Saturday, July 01, 2017

Friendship and Barrenness

I am in a season of life right now where I don't have much "inspiration" to write. The fields of productive and creative writing lie fallow, and that's all right. It's for the best, actually, as cycles and rhythms of fruitfulness and barrenness are to be expected and welcomed in any healthy life. I trust God that other important things are going on in the soil under the surface!

I continue to be amazed at how vital relationships are for living life with Jesus. We cannot do this alone! I woke up this morning overwhelmed by everything undone in my life and knew that I needed to talk to my wife to help me sort out what was important and what was not (she did, she's so smart - and pretty!). I am beginning to give myself to rhythms of meeting with new friends here in Spokane, which adds to my regular phone calls to friends back in Louisville, men I have bled and shed tears with in the trenches of the heart. 

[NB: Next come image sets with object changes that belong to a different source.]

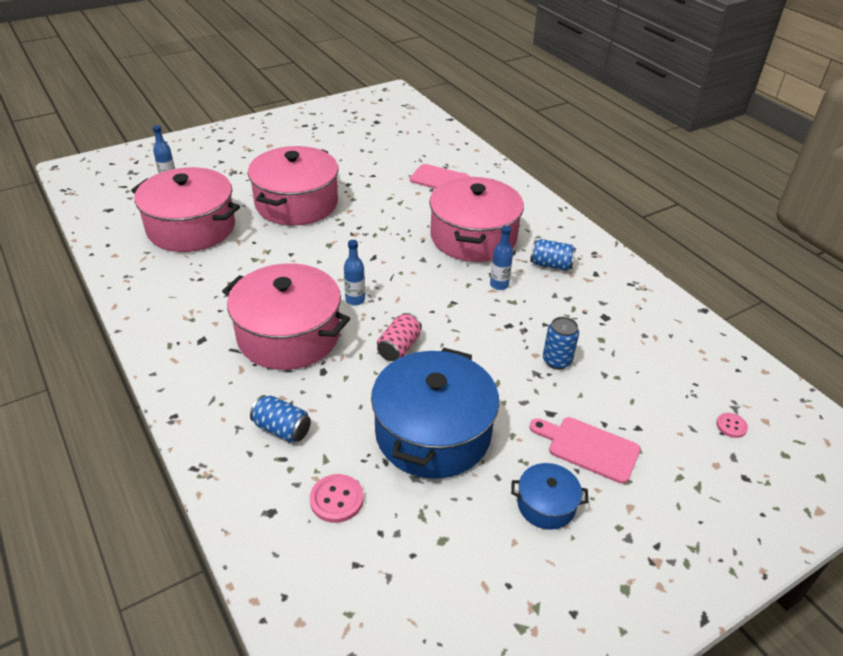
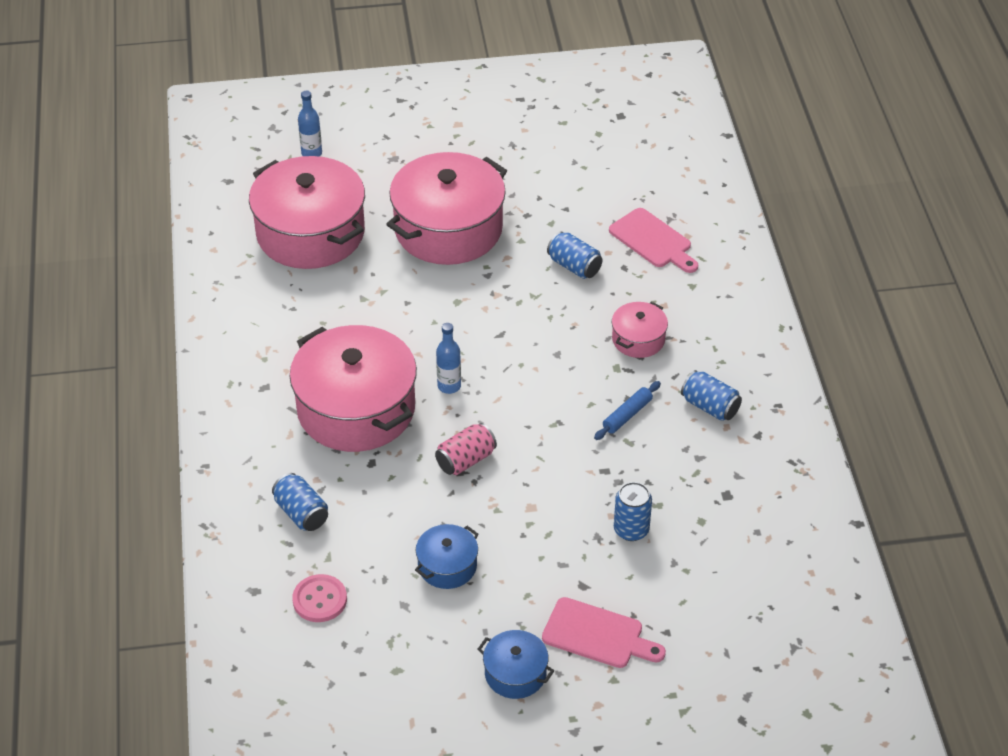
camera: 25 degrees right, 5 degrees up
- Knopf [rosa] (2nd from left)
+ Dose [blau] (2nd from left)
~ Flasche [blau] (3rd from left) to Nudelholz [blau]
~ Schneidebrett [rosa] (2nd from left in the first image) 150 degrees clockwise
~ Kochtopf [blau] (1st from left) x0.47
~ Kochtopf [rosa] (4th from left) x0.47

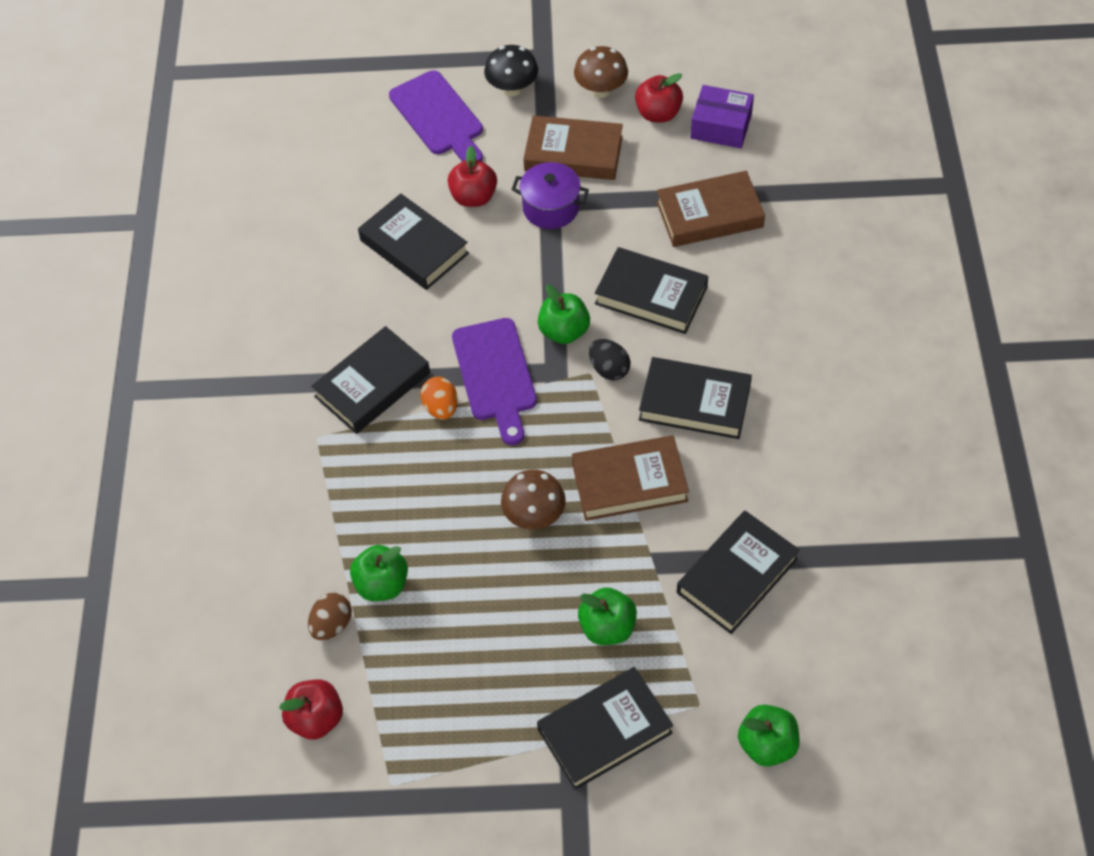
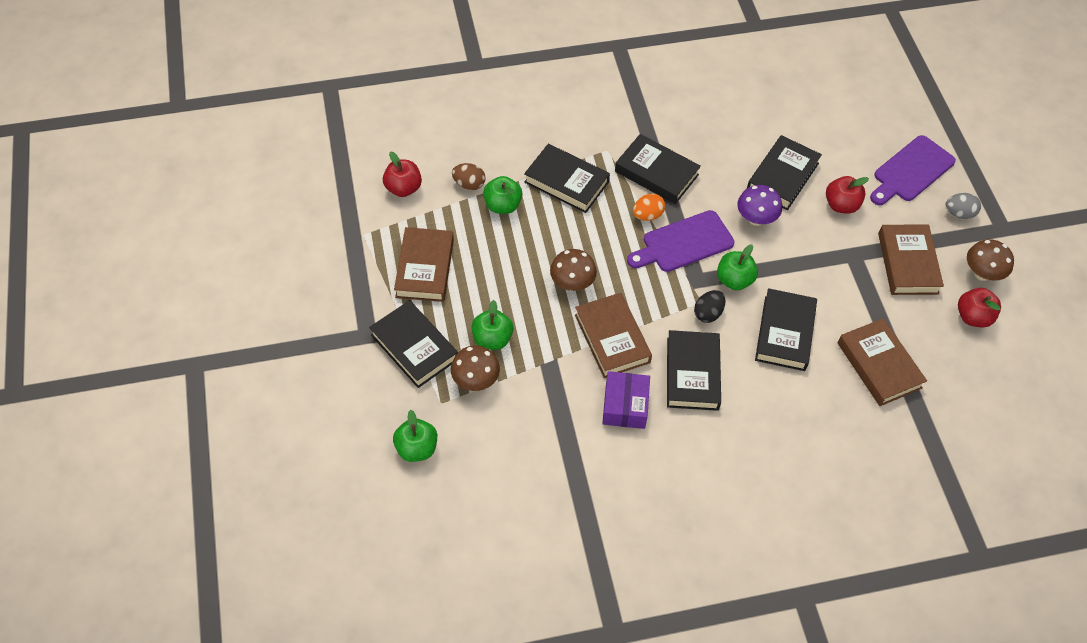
camera: 75 degrees right, 0 degrees up
- Kochtopf [lila]
+ Buch [braun] (1st from left)
+ Pilz [braun] (1st from left)
+ Pilz [lila]
~ Buch [schwarz] (6th from left in the first image) to Buch [schwarz] (2nd from left)
~ Schachtel [lila]
~ Pilz [schwarz] to Ei [grau]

Friends that matter, that count, are not those who tell me what to do or how to behave; they are those who invite me into a better vision of life with God than the one I am currently devoted to and invested in. Usually that comes as we hunger together for God for help in broken places and torn and weary hearts. As we tell each other what's going inside as Jesus-friends, we are learning how to interpret ourselves as we learn to interpret each other in light of God.

Eugene Peterson, an old master, put it this way:
"Spiritual counsel, easy prayerful conversation between companions engaged in a common task, is [becoming] less and less frequent. But when Jesus designated his disciples 'friends' (John 15:15) in that last extended conversation he had with them, he introduced a term that encouraged the continuing of the conversation. 'Friend' sets us in a nonhierarchical, open, informal, spontaneous company of Jesus-friends, who verbally develop relationships of responsibility and intimacy by means of conversation. Characteristically, we do not make pronouncements to one another or look up texts by which to challenge each other; we simply talk out whatever feelings or thoughts are in our hearts as Jesus' friends." (The Wisdom of the Other: A Conversation Between Spiritual Friends, 17)
Whether you are in a place of barrenness or fruitfulness, reach out and invite a few safe others into what you're experiencing in the name of God. It takes courage to do this, to listen to their story - not to fix or manage - but to understand and know the other. When we offer this kind of knowing to another we validate their existence and help them consider new ways to interpret their struggles, sorrows, habits and joys in the light of God's Kingdom. We will find Jesus in our midst.